SYDNEY (Reuters) – Markets were set for another chaotic session on Monday after many of the world’s major central banks joined in an emergency round of policy easing aimed at cushioning the impact of the coronavirus on economies.
The U.S. Federal Reserve cut rates to a target range of 0% to 0.25% and said it would expand its balance sheet by at least $700 billion in coming weeks.
Five other central banks also cut pricing on their swap lines to make it easier to provide dollars to their financial institutions facing stress in credit markets.
The Fed, the Bank of Canada, European Central Bank, Bank of England, Bank of Japan and Swiss National Bank set up swap lines in the financial crisis. They also agreed to offer three-month credit in U.S. dollars on a regular basis and at a rate cheaper than usual.

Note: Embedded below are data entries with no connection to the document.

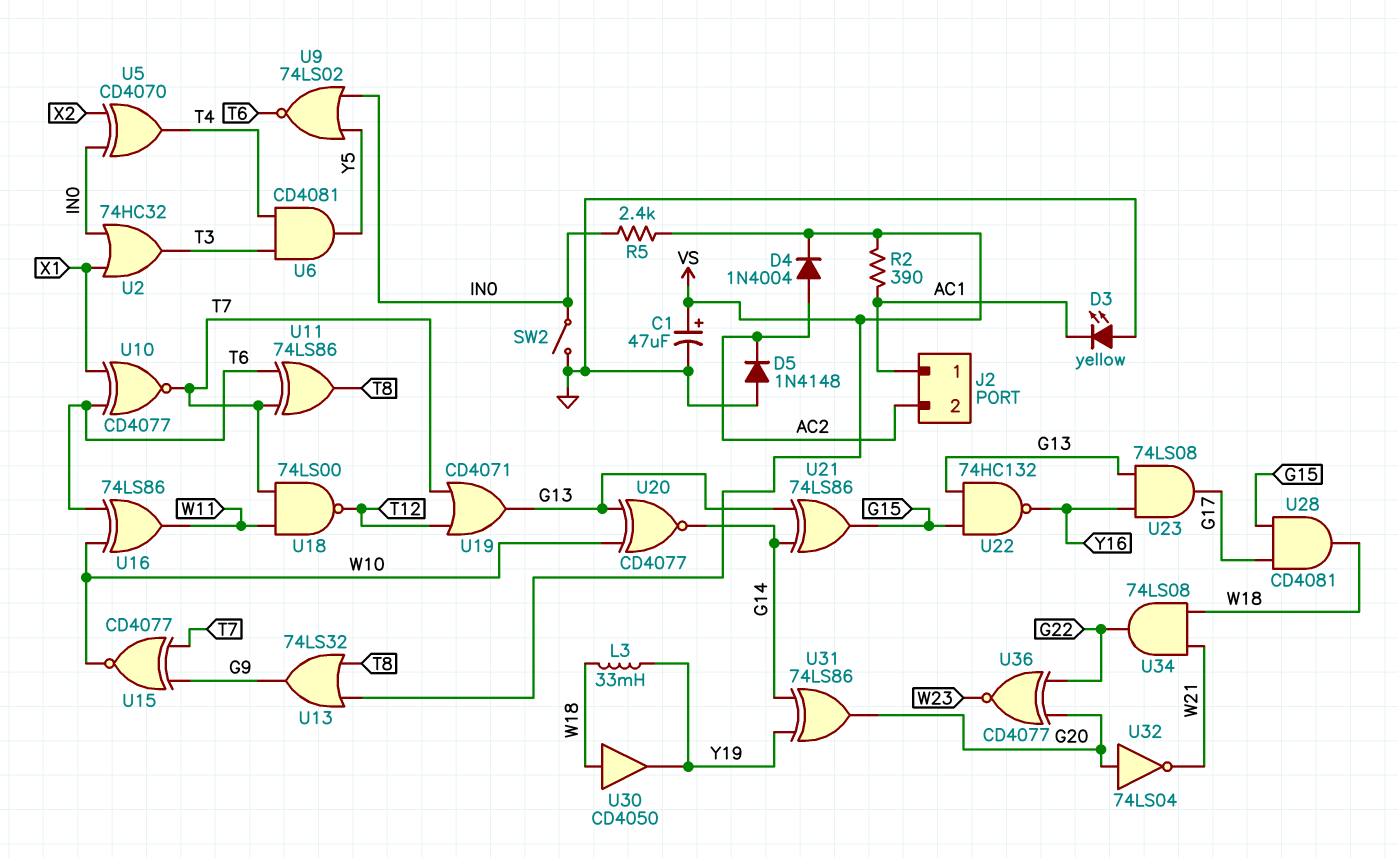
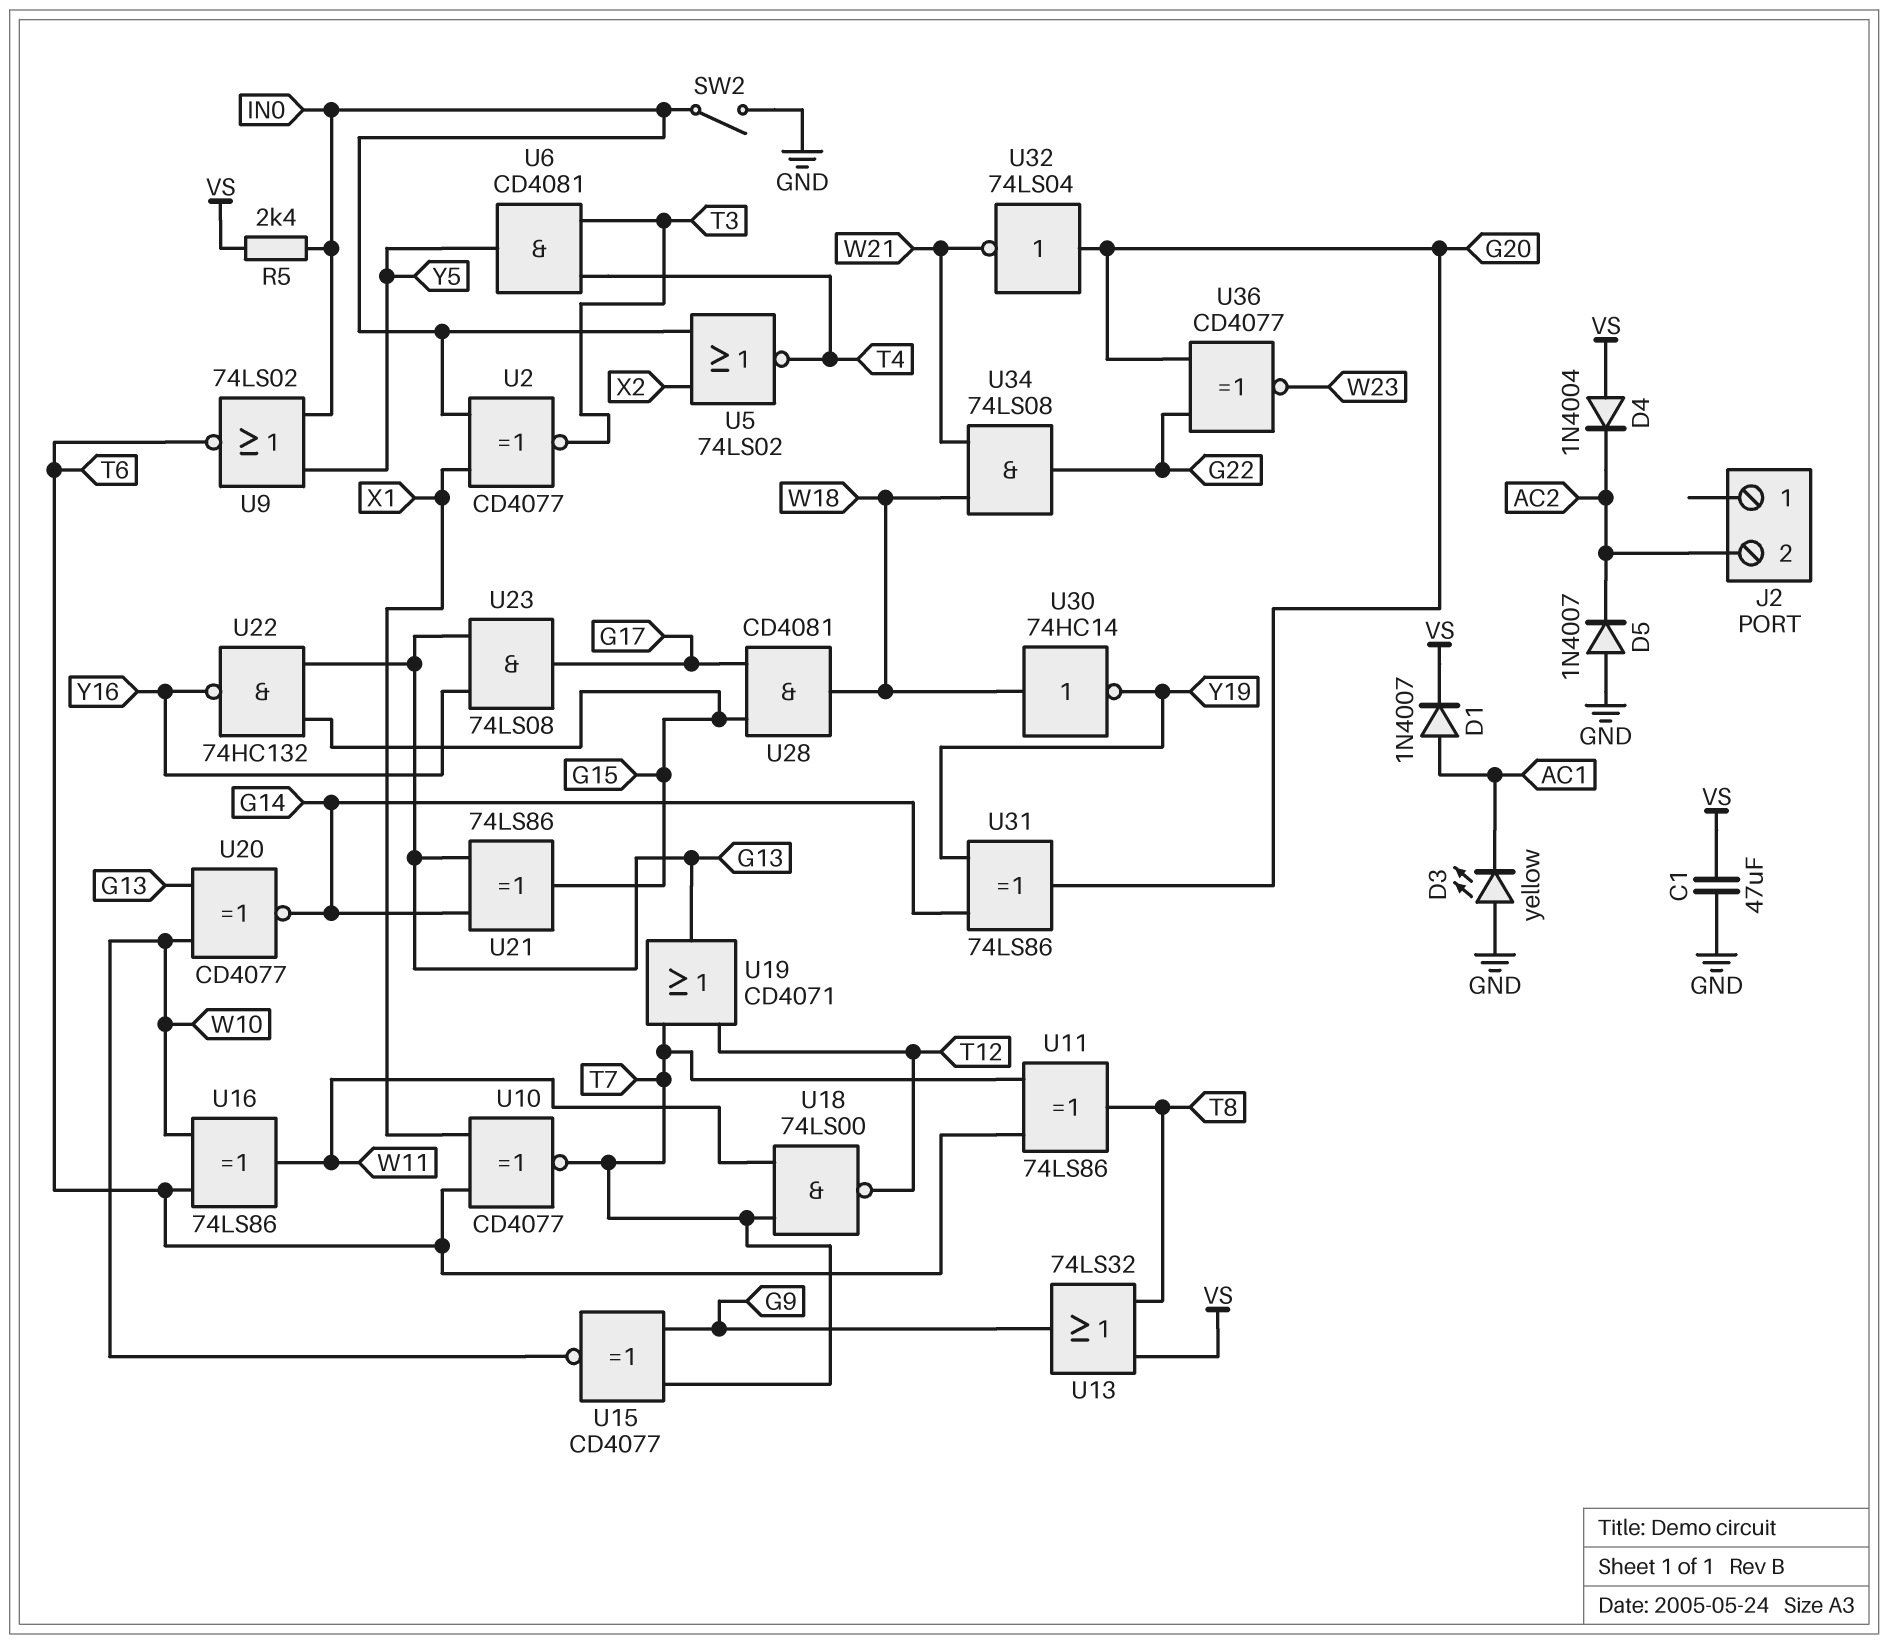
C1: 47uF (plus VS, minus GND) -> 47uF (GND, VS)
D1: none -> diode 1N4007 (A AC1, K VS)
D4: diode 1N4004 (A AC2, K VS) -> diode 1N4004 (A VS, K AC2)
D5: diode 1N4148 (A GND, K AC2) -> diode 1N4007 (A GND, K AC2)
J2 pin 1: AC1 -> none
L3: 33mH (W18, Y19) -> none
R2: 390 (AC1, VS) -> none
U2: OR 74HC32 (in IN0, in X1, out T3) -> XNOR CD4077 (in IN0, in X1, out T3)
U5: XOR CD4070 (in IN0, in X2, out T4) -> NOR 74LS02 (in IN0, in X2, out T4)
U30: buffer CD4050 (in W18, out Y19) -> NOT 74HC14 (in W18, out Y19)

The move was designed to bring down the price banks and companies pay to access U.S. dollars, which has surged in recent weeks as a coronavirus pandemic spooked investors.

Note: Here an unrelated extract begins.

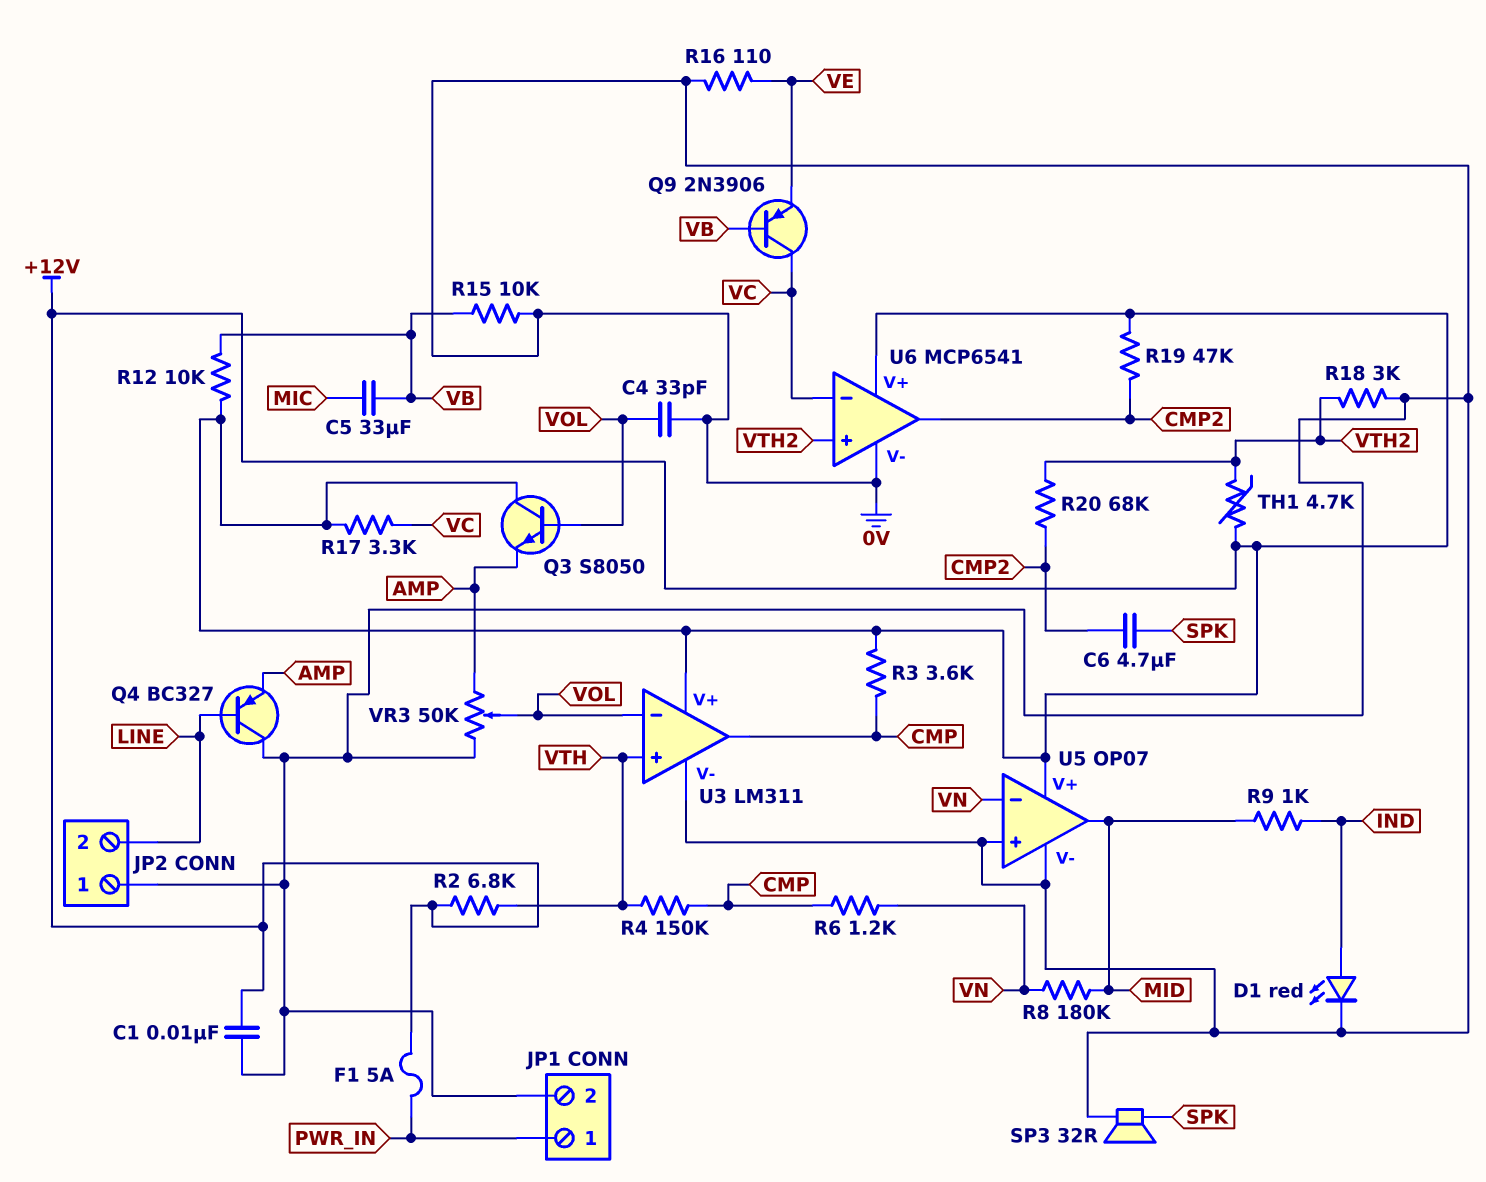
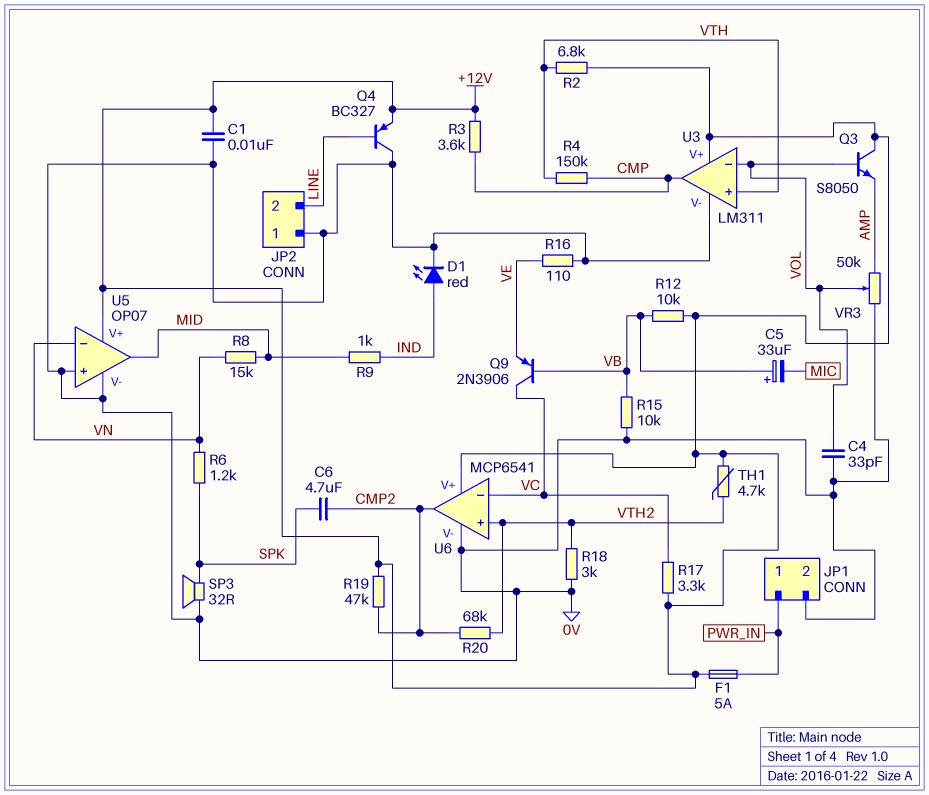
C5: 33uF (MIC, VB) -> 33uF (plus VB, minus MIC)
Q4: PNP BC327 (B LINE, C 0V, E AMP) -> PNP BC327 (B LINE, C 0V, E +12V)
R6: 1.2k (CMP, VN) -> 1.2k (SPK, VN)
R8: 180k (MID, VN) -> 15k (MID, VN)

U.S. President Donald Trump called the move “terrific” and “very good news.”
The Reserve Bank of New Zealand (RBNZ) joined in with a cut of 75 basis points to its rates, and speculation was rife the Reserve Bank of Australia (RBA) would also ease.
“Central banks around the world continue to react with emergency interest rate cuts to assist with the shock to demand arising from the spread of the COVID-19 virus, with necessary public health containment efforts coming at a substantial economic cost,” NAB chief economist Alan Oster.
“Central banks are also appropriately providing additional liquidity to financial systems.”
Most market had yet to open in Asia, but currencies were active with the U.S. dollar falling given that the Fed had cut by more than its peers.
The dollar dropped 1.1% on the Japanese yen to 116.71 JPY=, while the euro climbed 0.8% to $1.1186.